Baik itu jahat atau pun yang buruk.” Sejenak Atuk berhenti untuk memperlihatkan

beberapa batang rebung muda yang dia bawa dari kebun belakang rumah. Setelah

itu Atuk kembali melanjutkan, “macam rebung yang Atuk bawa ni, dalam budaya


kita, pucuk rebung di ibaratkan sebagai anak-anak yang masih bisa di didik oleh

orang tua. Diberi ajaran, nasehat, contoh yang baik. Supaya anak itu bisa berguna

dan tumbuh jadi manusia yang tahu adat, tahu malu, dan tahu hormat. Kalau rebung

ni tak dijaga, dibiarkan tumbuh sesuka hati, nanti jadinya bambu yang liat dan susah

dipakai,” ucap Atuk sembari membersihkan kotoran yang menempel di rebung.

“Sama juga macam anak-anak. Kalau kecil tak diajar baik, besar nanti susah

dinasihati. Tabiat pun jadi buruk. Ya, macam teman kalian yang satu tu, si Iqbal.

Atuk menyayangkan sikap orang tuanya yang tak ambil berat tentang didikan anak.

Entah macam mana nasib dia di masa depan.”

Aku terdiam sembari memikirkan perkataan Atuk. Semua yang dia ucapkan

ada benarnya juga, anak-anak seperti kami akan bersikap baik jika diberikan

didikan yang baik pula. Beda halnya dengan Iqbal yang tumbuh kembang dengan

ajaran manja, orang tua yang tak acuh dan selalu bersikap seenaknya. Tapi disisi

lain, aku sangat bersyukur akan didikan Ayah dan Bunda yang selalu

mengajarkanku tentang pentingnya kesopanan, rasa menghormati orang lain, dan

bagaimana menjadi pribadi yang bisa diandalkan.

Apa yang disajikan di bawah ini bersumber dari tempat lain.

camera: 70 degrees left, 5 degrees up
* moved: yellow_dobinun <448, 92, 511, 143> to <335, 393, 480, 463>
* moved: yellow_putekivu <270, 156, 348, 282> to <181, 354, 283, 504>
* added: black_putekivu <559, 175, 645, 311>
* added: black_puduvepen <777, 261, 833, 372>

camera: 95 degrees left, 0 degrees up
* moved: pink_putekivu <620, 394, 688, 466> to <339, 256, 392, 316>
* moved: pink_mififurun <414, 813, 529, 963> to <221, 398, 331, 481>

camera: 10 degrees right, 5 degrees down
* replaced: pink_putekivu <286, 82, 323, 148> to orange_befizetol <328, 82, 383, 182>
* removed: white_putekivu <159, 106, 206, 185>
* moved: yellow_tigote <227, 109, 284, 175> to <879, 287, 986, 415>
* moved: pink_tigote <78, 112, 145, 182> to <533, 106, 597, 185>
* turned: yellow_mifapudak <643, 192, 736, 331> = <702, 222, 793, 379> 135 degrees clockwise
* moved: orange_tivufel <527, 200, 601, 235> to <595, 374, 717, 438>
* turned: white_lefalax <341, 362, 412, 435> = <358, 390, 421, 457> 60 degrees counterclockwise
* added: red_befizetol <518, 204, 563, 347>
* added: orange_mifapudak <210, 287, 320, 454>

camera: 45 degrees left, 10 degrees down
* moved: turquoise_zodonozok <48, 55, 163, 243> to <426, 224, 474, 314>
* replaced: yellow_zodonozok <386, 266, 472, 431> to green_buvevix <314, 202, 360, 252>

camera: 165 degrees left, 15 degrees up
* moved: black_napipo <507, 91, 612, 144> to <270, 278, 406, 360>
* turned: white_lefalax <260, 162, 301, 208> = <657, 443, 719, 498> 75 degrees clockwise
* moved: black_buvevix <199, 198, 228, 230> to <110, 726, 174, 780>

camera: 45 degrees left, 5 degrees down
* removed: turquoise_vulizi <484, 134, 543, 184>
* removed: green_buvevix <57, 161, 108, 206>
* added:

Tak hanya itu, ajaran tentang

menahan diri untuk bersikap tenang dalam menghadapi situasi yang rumit pun juga

menjadi acuanku untuk tidak meladeni ucapan pedas Iqbal. Apalagi itu tentang

kebiasaan membaca buku kami yang di anggap sudah ketinggalan zaman olehnya.

Aku mensyukuri itu, karena sudah menjadi rebung yang di rawat dan dibentuk

dengan sedemikian baik. Kejadian hari ini sudah menjadi pelajaran bagiku dan

untuk generasi dimasa depan nanti.

“Anak-anak dah, mari makan. Berhenti dulu baca buku tu, Nenek dah masak

gulai rebung dirumah.” Jadilah hari ini berakhir dengan didikan penuh hikmah dari

Atuk. Tak hanya itu, perut kami pun juga mendapatkan kesenangan karena gulai

rebung milik Nenek yang lezatnya tiada tandingan.